Nippon Steel and Sumitomo Metals New Company Aims A Rating with Below 0.7 D/E Ratio

Mr. Shinichi Taniguchi, vice president of Nippon Steel, showed a vision the new integrated company between Nippon Steel and Sumitomo Metal Industries aims international A class rating early. He explained credit-rating agencies currently consider the integrated company’s classification should be lowered since the new company’s D/E (debt/equity) ratio would worsen to around 1.0 from Nippon Steel’s 0.8 despite of expected synergies for procurement, production, technology He suggested D/E ratio target is below 0.7 in order to regain A class rating and the new company should accelerate debt reduction under the trend of rising interest rates.

Mr. Taniguchi told the new company tries to increase cash flow by higher competitiveness while control cash out for strategic investments. He pointed out both Nippon Steel and Sumitomo Metals recently finished large capex for domestic iron works, which suggests the new company can compete with Chinese and South Koran steel makers by efficient utilization of renewed equipments. He indicated investing fund should be focused on technology development and overseas business expansion.

Nippon Steel suspended no.2 blast furnace in Kimitsu iron works in December, ahead of the schedule. Mr. Taniguchi explained the relining would complete in mid May 2012 while the operative recommencement relies on the demand situation. He also referred to suspension of some of aged galvanizing lines by productive concentration into newest lines. He showed an expectation for higher productivity through the integration with Sumitomo Metals, involving utilization of low operating rate lines.

Meanwhile, two joint companies between Nippon Steel and Sumitomo Metals, those which are Nippon Steel & Sumikin Coated Sheet Corp. and Nippon Steel & Sumikin Metal Products, currently accelerate business restructuring. Mr. Taniguchi said the two companies are trying to improve productivity and profitability while to enlarge global businesses through establishment of new production bases in Vietnam or China. As for the withdrawal from the bridge business, he explained the current business circumstance is even worsening than their plan.

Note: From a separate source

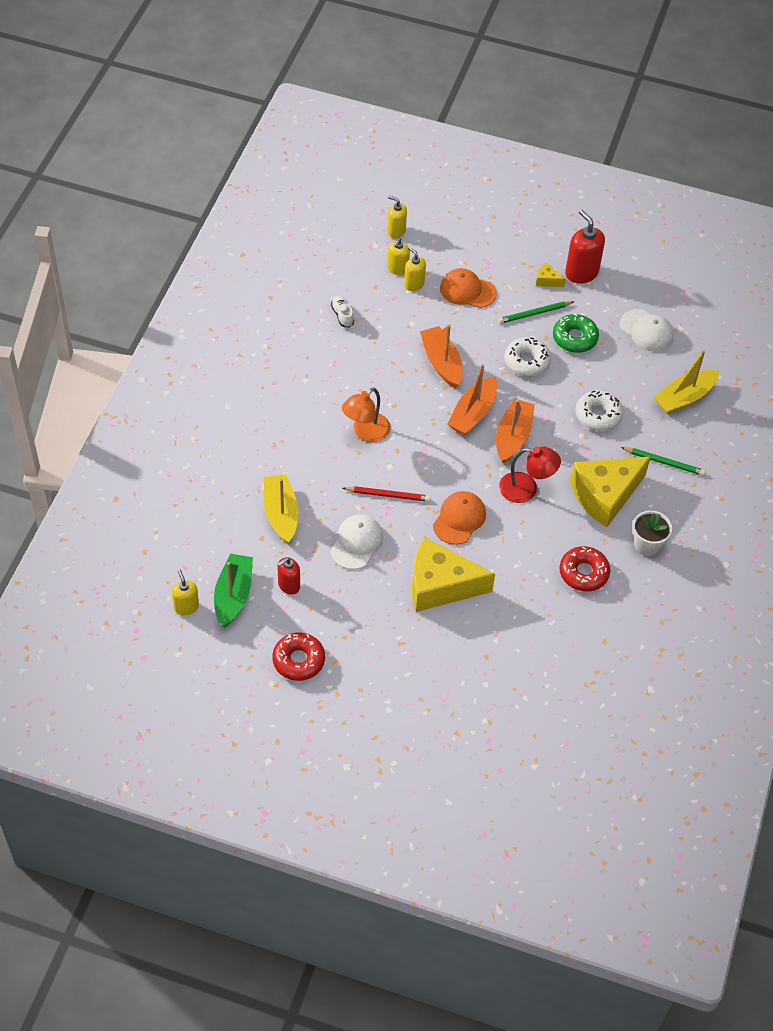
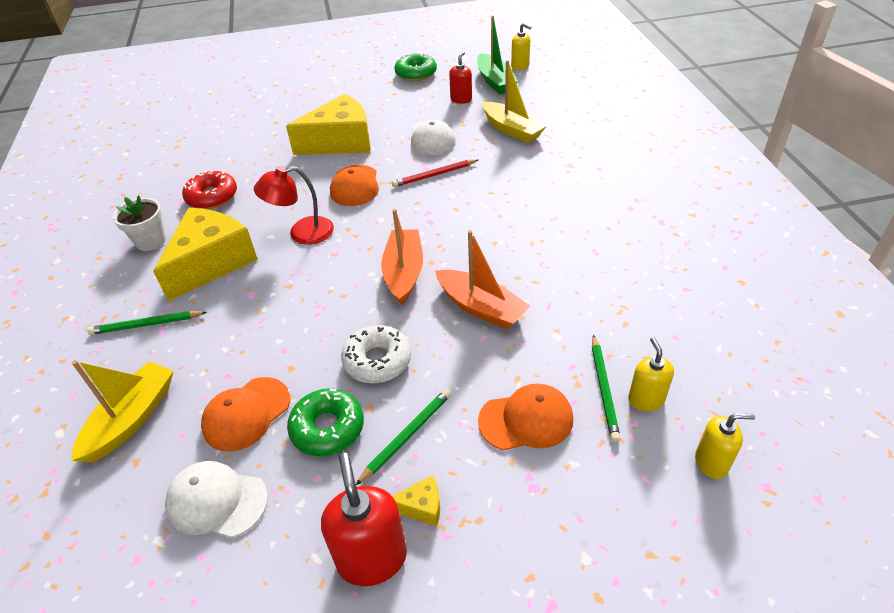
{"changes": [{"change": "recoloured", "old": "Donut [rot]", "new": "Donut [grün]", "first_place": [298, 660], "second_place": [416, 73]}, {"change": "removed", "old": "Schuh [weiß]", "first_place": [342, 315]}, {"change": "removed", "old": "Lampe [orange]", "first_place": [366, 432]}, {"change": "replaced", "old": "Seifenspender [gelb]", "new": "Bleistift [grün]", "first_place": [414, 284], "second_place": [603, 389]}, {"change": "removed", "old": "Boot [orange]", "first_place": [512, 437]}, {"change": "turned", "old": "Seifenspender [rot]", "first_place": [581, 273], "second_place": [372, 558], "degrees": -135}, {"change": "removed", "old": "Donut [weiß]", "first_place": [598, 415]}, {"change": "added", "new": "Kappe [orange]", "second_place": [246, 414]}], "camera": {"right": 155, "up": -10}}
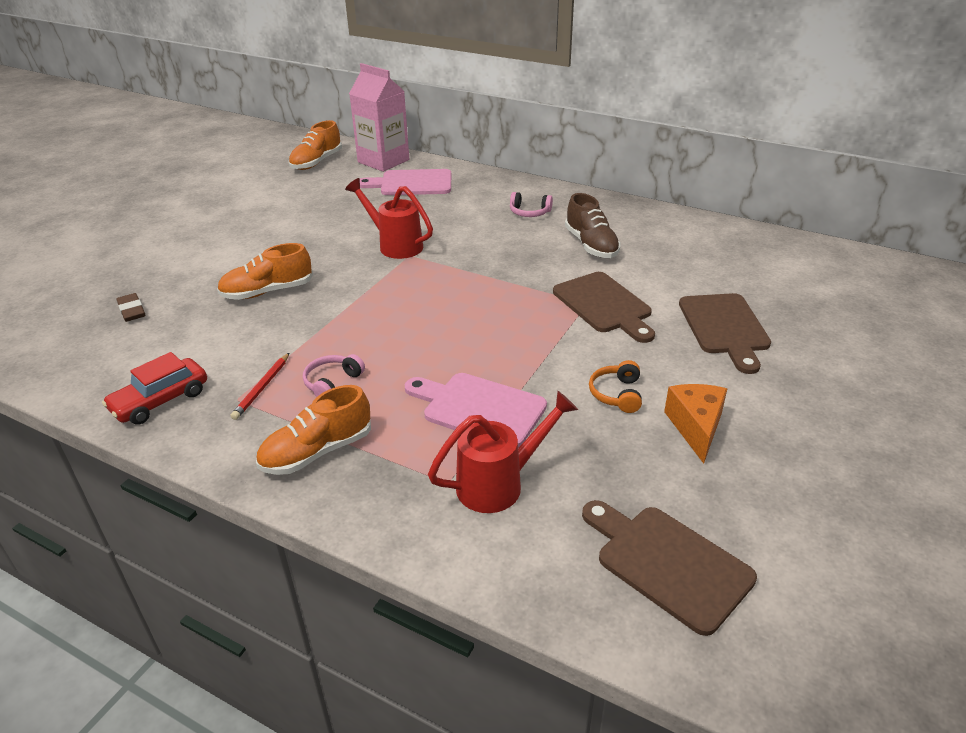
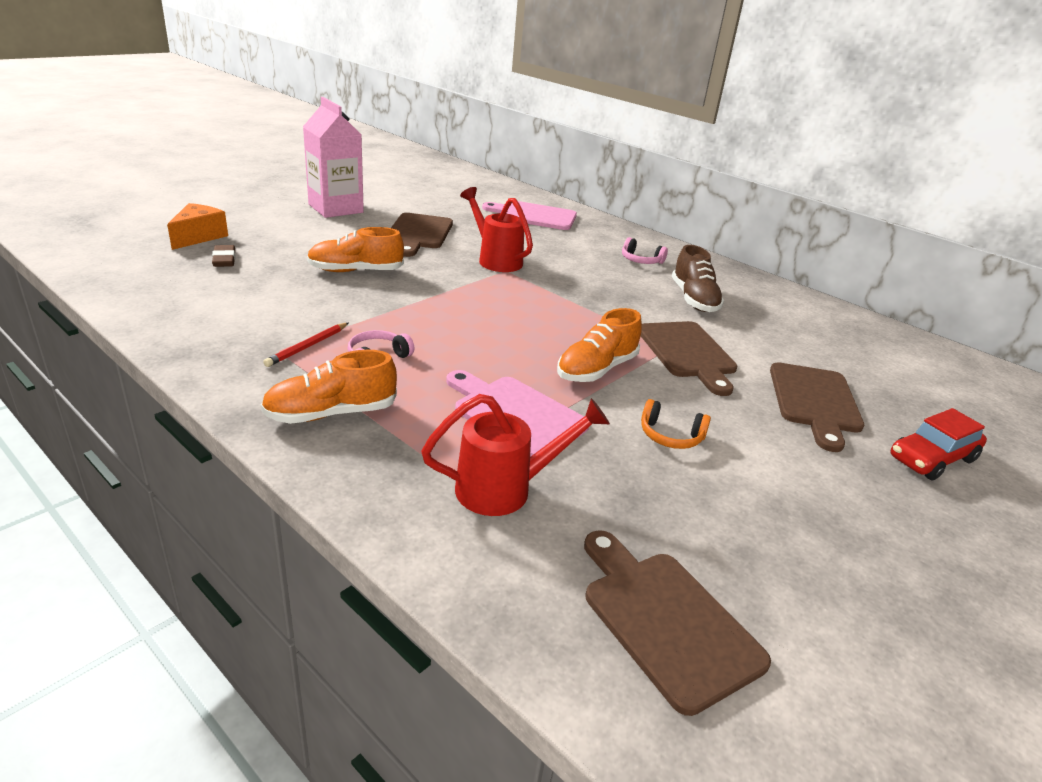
{"changes": [{"change": "moved", "old": "Auto [rot]", "first_place": [160, 401], "second_place": [932, 459]}, {"change": "moved", "old": "Schuh [orange]", "first_place": [316, 162], "second_place": [596, 369]}, {"change": "moved", "old": "Getränkekarton [rosa]", "first_place": [383, 161], "second_place": [336, 208]}, {"change": "turned", "old": "Kopfhörer [orange]", "first_place": [617, 394], "second_place": [670, 436], "degrees": -90}, {"change": "moved", "old": "Käse [orange]", "first_place": [695, 427], "second_place": [199, 237]}, {"change": "added", "new": "Schneidebrett [braun]", "second_place": [418, 233]}], "camera": {"right": 10, "up": -5}}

He overviewed current domestic steel market is very severe. He told Japanese automakers are hurrying to transfer their domestic operations to overseas while domestic shipbuilding volume is decreasing rapidly. He also viewed steel demand increase related to reconstructions in the disaster areas of the Japan Earthquake would become very temporary and limited. Thus Mr. Taniguchi suggested domestic steel demand might decrease more from current 600,000 tonnes per year. Meanwhile, he pointed out Japanese steel import is evidently increasing when Japanese manufactures are restructuring procurement and production processes for survivals.

Mr. Taniguchi emphasized Nippon Steel tries to maximize outcome of its latest three-year management plan, adding extent six months until the integration in October 2012. He explained about realized measures such as fuel cost down and stable operation of blast furnaces, or better productivity and rolling speedup for steel sheet lines. He said Nippon Steel deepens discussions with Sumitomo Metals in order to seek new business chances by the management integration.

Nippon Steel lately reviewed its full-year consolidated recurring profit forecast downward to 120 billion yen for fiscal 2011 ending in March 2012, 47% year-to-year minus. The initial forecast was 230 billion yen while lowered to 180 billion yen in October and to 120 billion yen in late January.